I was at a database conference once in Salt Lake City. The keynote speaker was an original engineer on the Apple Macintosh project. Something we all associated with excellence. I expected insight. I expected inspiration. I expected next generation thinking. With a glow of geek gold.

He came down the isles as he spoke about his dedicated team and their one of a kind project. I could see him. Look into his eyes. As he started to say, “The most important thing is to move your new product to market...” Yes, yes? Move it to market what! When? Only when you know it is done? Only after exhaustive testing, vetting, and all around bullshit banishing?

“...knowing full well that it has flaws. You can fix them in V2.0.”

My face fell. Huh? I'm glad you don't build software for nuclear power plants. This went against everything I had ever learned about anything. Ever. And when you fix the known flaws in V2.0, what about the new known flaws you just introduced? The ones you know about but leave in situ for V3.0? Just sell the sucker your bag of magic beans then sell them the next upgrade over and over again?

Don't blame Trump for the lack of clarity of thought. He's just the clown showing us all what fools we have become. He's the president for our times. The president of the people. We hate him because he shows us, us. You don't like Trump? Then don't be Trump.

In some circles it is considered bad form to check for spelling and grammar in your posts. Why? If you're into that anal shit then you're obviously not getting your shit to market in time. It's all about just in time thinking. It will all be forgotten in an instance, anyway.

Better illiterate than irrelevant.

Saturday, November 18, 2017

An Arab Home

I remember visiting an Arab family in Bethlehem. I apologize for not having any concrete memories. Just some feelings, which are all that remain after the facts have all evaporated. Just feelings remain.

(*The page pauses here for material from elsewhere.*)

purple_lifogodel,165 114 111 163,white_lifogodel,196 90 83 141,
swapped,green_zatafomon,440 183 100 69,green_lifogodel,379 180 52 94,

I remember a little house. Arabs liked houses, however small or close together. Jews liked apartments. I visited both and was always made welcome.

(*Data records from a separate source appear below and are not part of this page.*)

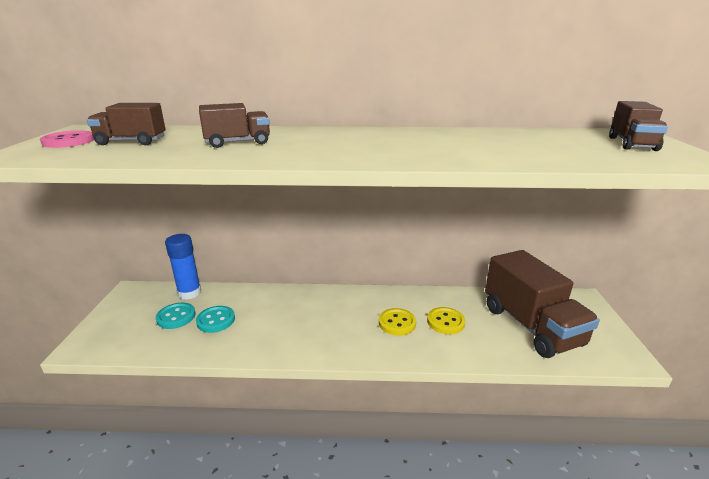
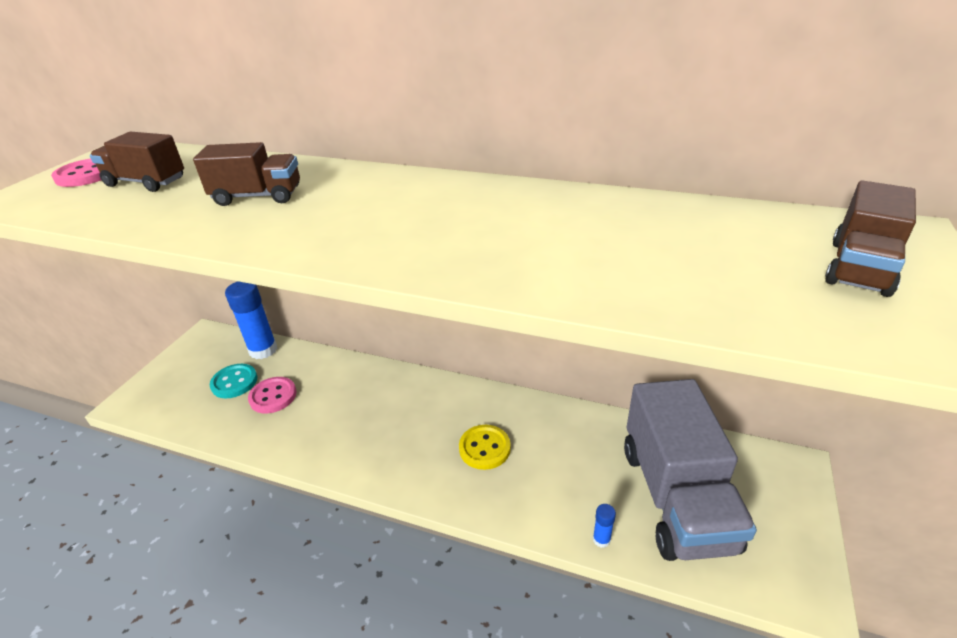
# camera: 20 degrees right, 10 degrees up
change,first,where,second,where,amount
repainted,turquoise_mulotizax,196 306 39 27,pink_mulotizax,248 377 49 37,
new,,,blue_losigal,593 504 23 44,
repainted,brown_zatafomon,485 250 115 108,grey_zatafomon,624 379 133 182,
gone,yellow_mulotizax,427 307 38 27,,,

I went up a staircase to a living room. I remember children. Children playing, smiling, laughing. Our hosts friendly, welcoming, familiar. Warm. Home.

I don't remember any other details. What we ate or what we did. What we talked about or how we agreed or disagreed. What games we played or how we shared our shared humanity. Who we were or what our grievences were. What were our feelings for the greater world. I just remember feeling welcome. Open. Equal. Home.

Four decades later I still regard them as friends.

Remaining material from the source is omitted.